The following article, written by Lyndon LaRouche on Aug. 12, 1995, under the headline "A Collapsing Urban Tax-Revenue Base," appeared in the Nov. 1 edition of the St. Paul Pioneer Press daily newspaper of St. Paul, Minnesota. In it, Mr. LaRouche calls for the junking of the failed "post-industrial" policies of the past 30 years, which have collapsed the urban tax base, bankrupting many of our cities. The economic collapse has spurred a rise in popular pessimism which reminds the historian "of the spread of fascism and kindred movements in Europe following World War I," the candidate warns. "The 1996 election-campaigns may be the last good chance to mobilize the majority of this nation behind a leadership dedicated to addressing both the physical problem and the equally deadly deterioration of popular morale. The alternative would probably be unthinkable."
The common fault of most proposals on our national urban crisis, is their failure to attack the principal cause for the problem: the ongoing collapse of the per-capita U.S. tax-revenue base. Unless, and until, that error is corrected, the conditions of the U.S. cities will become worse: Unemployment, problems of housing, crime, decay of education, cruel cutbacks in health care for the most vulnerable classes of persons, will go on.
The relevant statistical studies show nothing different than could be recalled by many who were income-earning adults during the 1960s. As measured in physical terms, the market-basket of income and productive output, per capita of the labor-force, has collapsed to about half of what it was a quarter-century ago. Put misleading financial data to one side; construct, instead, a market-basket based upon physical products plus physical quantities of such essential services as education, health-care, and science and technology.
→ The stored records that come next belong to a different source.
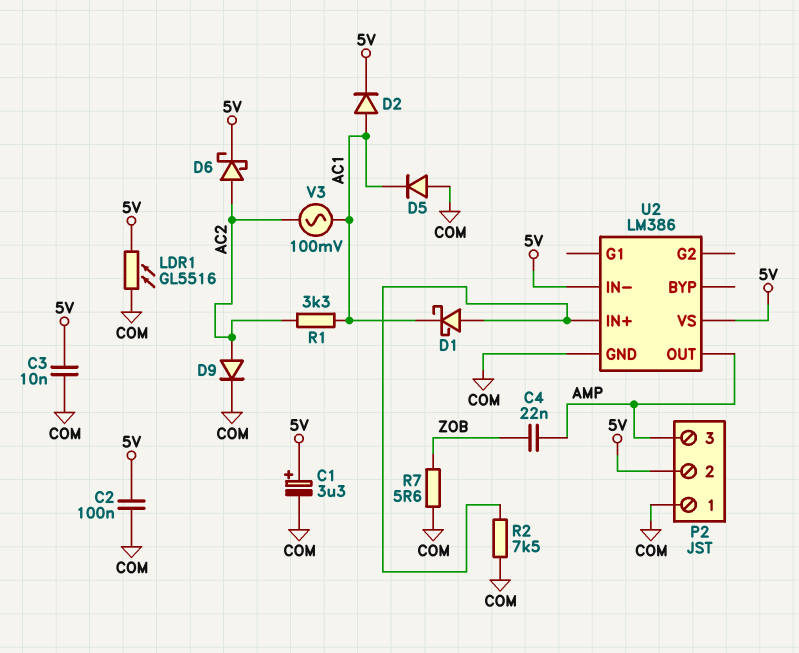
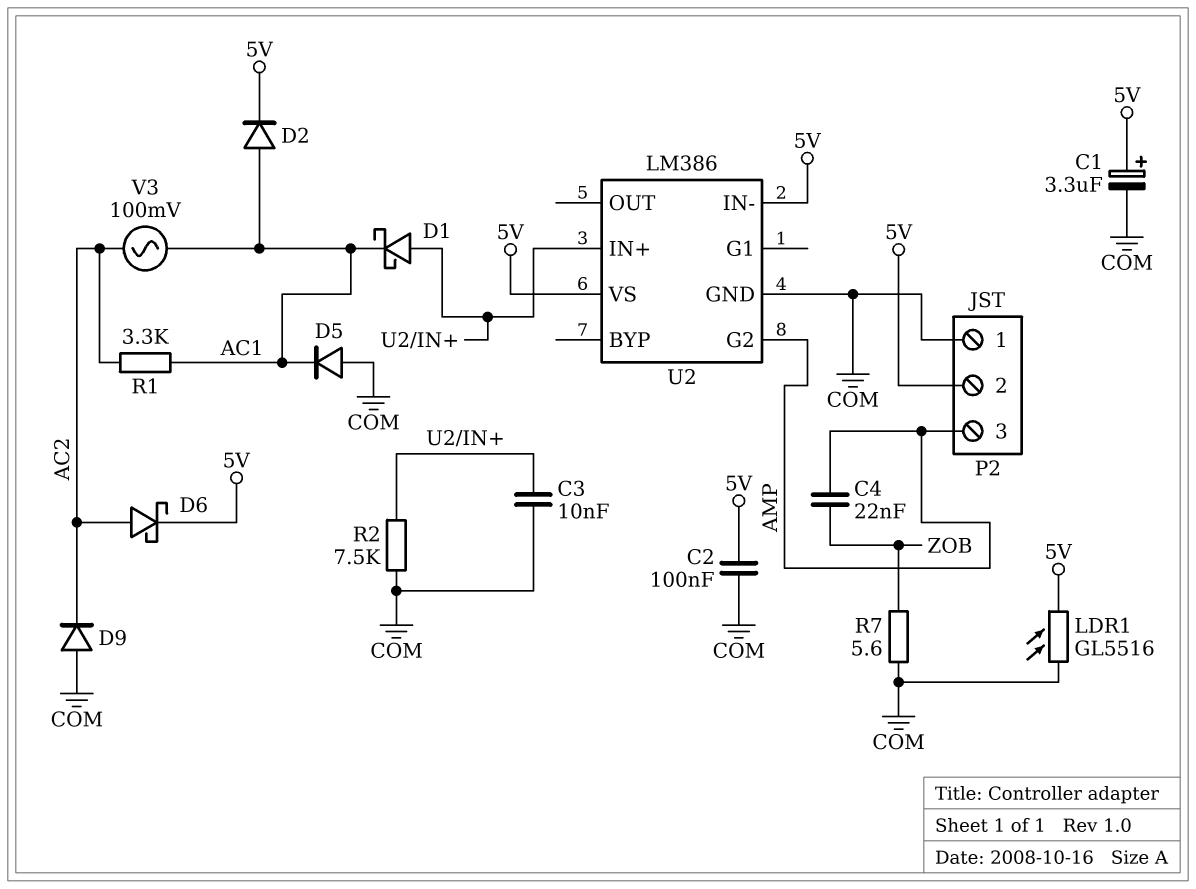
C3: 10nF (5V, COM) -> 10nF (COM, U2/IN+)
D9: diode (A AC2, K COM) -> diode (A COM, K AC2)
U2 pin G2: none -> AMP
U2 pin OUT: AMP -> none

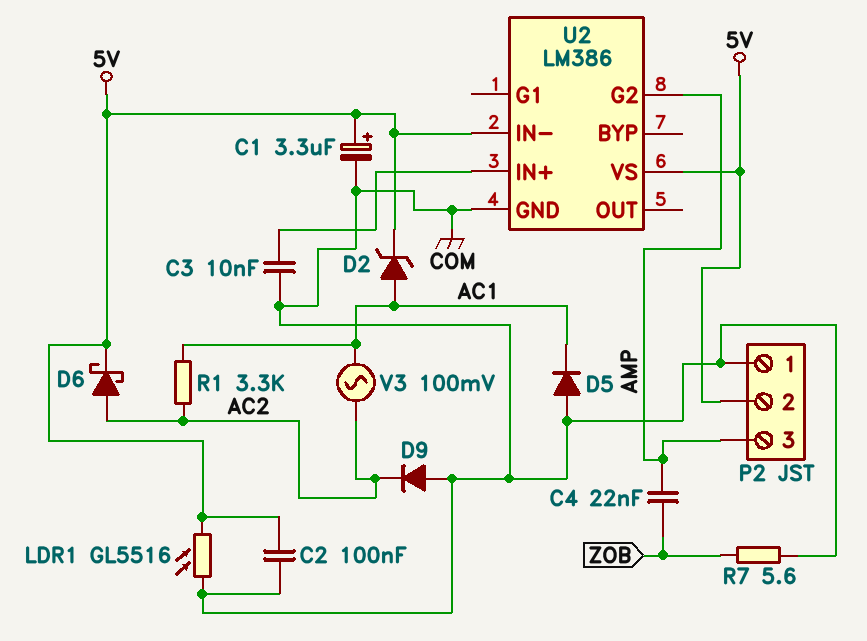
D1: schottky (A U2/IN+, K AC1) -> none
D2: diode (A AC1, K 5V) -> zener (A AC1, K 5V)
R2: 7.5k (COM, U2/IN+) -> none

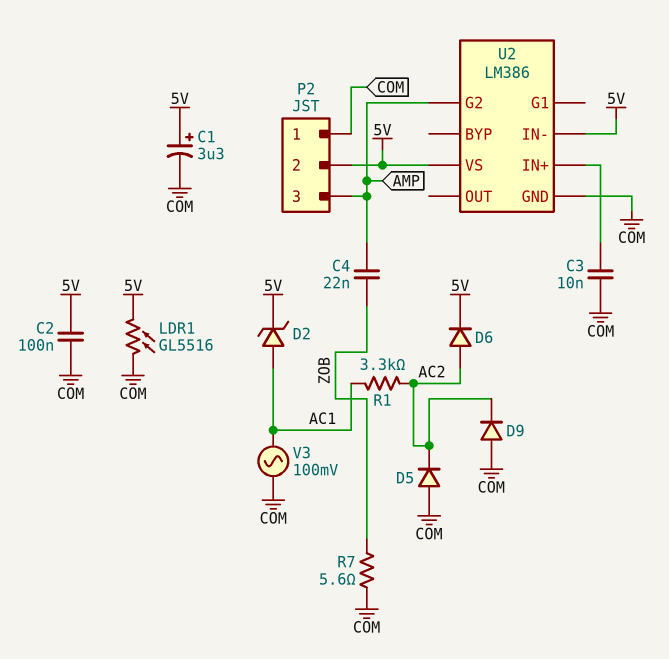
D5: diode (A COM, K AC1) -> diode (A COM, K AC2)
D6: schottky (A AC2, K 5V) -> diode (A AC2, K 5V)
V3: AC 100mV (AC1, AC2) -> AC 100mV (AC1, COM)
Compare that with the shrinking percentile of the total labor-force employed as operatives in production: in agriculture, manufacturing, construction, and in maintenance and improvement of basic economic infrastructure.
The causes for this downward spiral of the past quarter-century are not mysterious. From the first modern nation-state, King Louis XI's France, until the assassination of President John F. Kennedy, the hyperbolic rates of advance in condition of humanity within European civilization, like the exceptional successes of the U.S. economy, were based upon a continuing commitment to expansion of universal education designed for a world of investment in productive scientific and technological progress. During the interval 1964-72, a radical change was introduced into national economic policy; since approximately 1970, the U.S. economy, as measured in real, physical terms, has been sliding downhill. Dustbowls or kindred disasters loom in the rural areas. Led by the New York City of 1975, an increasing percentile of our urban centers has become nearly or actually bankrupt enterprises: islands of tawdry facades of luxury, within surrounding seas of urban physical and social decay.
In summary, this nation, like most of the world, is suffering the increasingly catastrophic effects of a quarter-century's failed experiment: called sometimes "post-industrial society." That failed experiment is continuing, as if on auto-pilot. Our urban centers are in crisis simply because the economic means to address those problems are no longer being produced; so, we, as a nation, can no longer afford what we could rather readily afford a quarter-century ago. The collapse of the tax-revenue base is the leading edge of the urban problem; that echoes the more general problem, the downward spiralling of real physical income and output, per capita.
The founders of the economic policy of our Federal Constitutional republic, such as Benjamin Franklin, George Washington, and Alexander Hamilton, were right; were we wise, we would return to the policies once named, by U.S. Treasury Secretary Hamilton, "The American System of Political-Economy," which made our nation great; we would abandon the miserably failed ideological experiment of the recent three decades.
Simply stated, perhaps a majority, perhaps even more, of the population of virtually all nations today, no longer believes that those who have the power are either capable of reversing the downward trend, or would be willing to reverse that trend, if they knew how to accomplish that. The so-called "leading elites" of virtually all nations appear to have become hopelessly decadent; this perception fosters a deep, and deepening, cultural pessimism, and inclination for brutality, in growing portions of the populations. This is the stuff of which mass-based fascism was built, during the 1920s and 1930s.
Against this economic and mass-psychological backdrop, the solutions to the urban crisis are well known; one need but think back to the leading political voices and practices of the 1950s and early 1960s. What would succeed today, is no different in principle than the kinds of measures we employed to rebuild the nation after the Great Depression of the 1930s. What is lacking is not proposals; the problem is a want of the quality of political leadership to mobilize reversal of those policies which have proven so disastrous a failed experiment.
The 1996 election-campaigns may be the last good chance to mobilize the majority of this nation behind a leadership dedicated to addressing both the physical problem and the equally deadly deterioration of popular morale. The alternative would probably be unthinkable. Think about it.